Bully Bravely Reminds You That Bullying Really Sucks

Don't fall for the Weinstein brothers' hype machine.

Last week the highly publicized documentary Bully, opening in Philadelphia this Friday, had its rating slashed from R to PG-13. The Weinstein Company, the film’s distributor, noted the occasion with solemn approval. Thanks to the Motion Picture Association of America’s good sense, an anti-bullying dialogue could reach more classrooms, dinner tables, and, fingers crossed, lawmakers.

This suggests that Bully is an important film. It is not. Harvey and Bob Weinstein, who have spent countless Decembers releasing prestige pictures yearned to be adored by audiences and Oscar voters (e.g., The King’s Speech), have pulled off a marvelous hoax. They’ve taken a piece of well-crafted propaganda and convinced the masses that it’s a serious, must-see film.

Bully follows three young people—and two sets of parents—during the 2009-10 school year. Bullying is the sad, common thread. Alex, a shy 12-year-old from Sioux City, Iowa, gets abused daily, and the camera captures the unfortunate proof. Kelby, 16, has seen her life unravel since she came out in the wrong setting: a small, God-fearing Oklahoma town. She’s tried to commit suicide three times. Fourteen-year-old Ja’Meya’s solution to the constant torment was to grab a loaded handgun from her mom’s closet, and pull it out on the school bus. (Fortunately, no one was hurt.) The Longs and the Smalleys, the couples who lost their boys to bullying-related suicides, fight through their sadness by raising awareness of their tragedies.

Director Lee Hirsch uses this material as drumsticks, and the audience’s attention span is in for a lengthy, John Bonham-like pounding. He takes us to America’s great middle to show that bullying is not the concern of effete, East Coast liberals. It affects real people. Alex, a solitary figure frequently sporting a Pittsburgh Steelers pullover, tosses pebbles in the railroad yard. Kelby (along with her family) learns the ugly side of Christian tolerance. Tough guy Southern and Midwestern accents wobble with sadness. “We’re nobodies,” says Kirk Smalley shortly after the death of his 11-year-old son, Ty, whose funeral features mourners in St. Louis Cardinals gear. Ja’Meya and her mom, both African-Americans, get included (I guess) to satisfy some producer-mandated diversity requirement.

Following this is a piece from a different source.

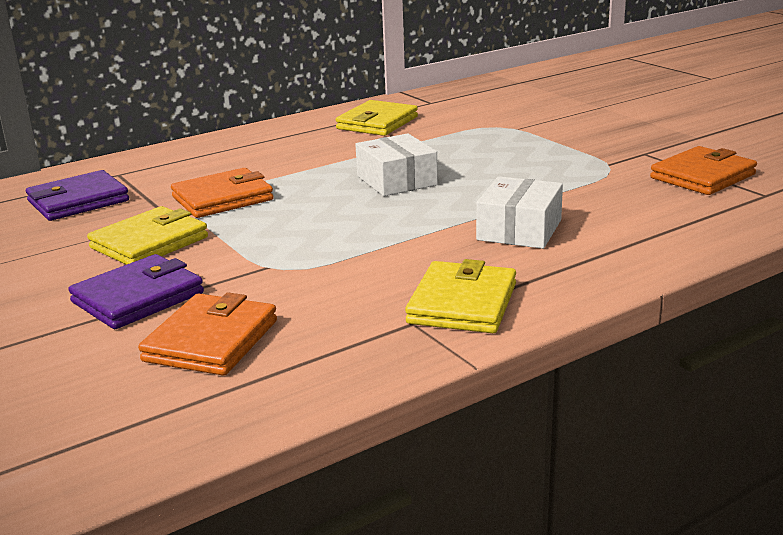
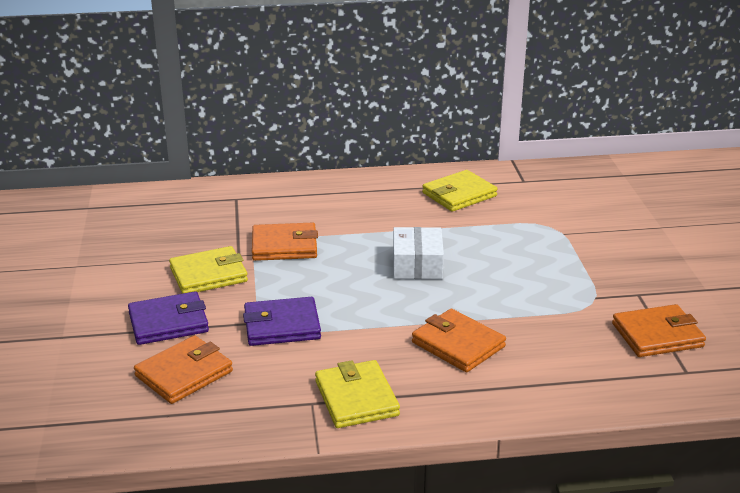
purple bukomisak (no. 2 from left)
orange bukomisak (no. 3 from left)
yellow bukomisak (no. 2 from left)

All this is even more insulting because of the film’s puddle-deep insight. Bullying is terrible. (Of course.) It needs to be stopped. (Um, yeah.) These are not hard stances to take. It’s like making a documentary about the environment teetering on destruction or how ice cream sundaes are utterly delicious. Bully never bothers with evidence or provides answers. Everything is colored in the bleating hues of victimhood. Forget about learning what motivates another kid to torment a helpless classmate, or how good schools combat verbal and physical abuse—and why the bad ones don’t. Bring on the pathos! The film follows one school administrator, Kim Lockwood, but she’s portrayed as sweet and daft and shifty in dealing with Alex’s concerned parents. (I’m shocked Hirsch didn’t add a large red nose and rainbow wig to Lockwood in post-production.) At the very least, show us innovative solutions and ideas, not just holding a vigil, the activist equivalent of weekly staff meetings.

By offering 94 minutes of sob stories and zero insight—the number of subjects reduces everyone to a snapshot of woe—Bully constructs a barricade against criticism, which has only strengthened thanks to the accompanying ratings publicity and growing awareness that bullying should not be dismissed as a ritual of growing up. Hate this movie and you might as well be endorsing the ritualistic pummeling of 11-year-olds. This doesn’t upset me as a movie reviewer; it’s not like Hirsch has discovered the magical critical loophole Pauline Kael sealed off in 1974. It bothers me as someone who abhors being conned into taking a side, who hates seeing people portrayed as performers in a pity burlesque. To recognize bullying, moviegoers shouldn’t be bullied themselves—and they shouldn’t greet it as some kind of grand awakening.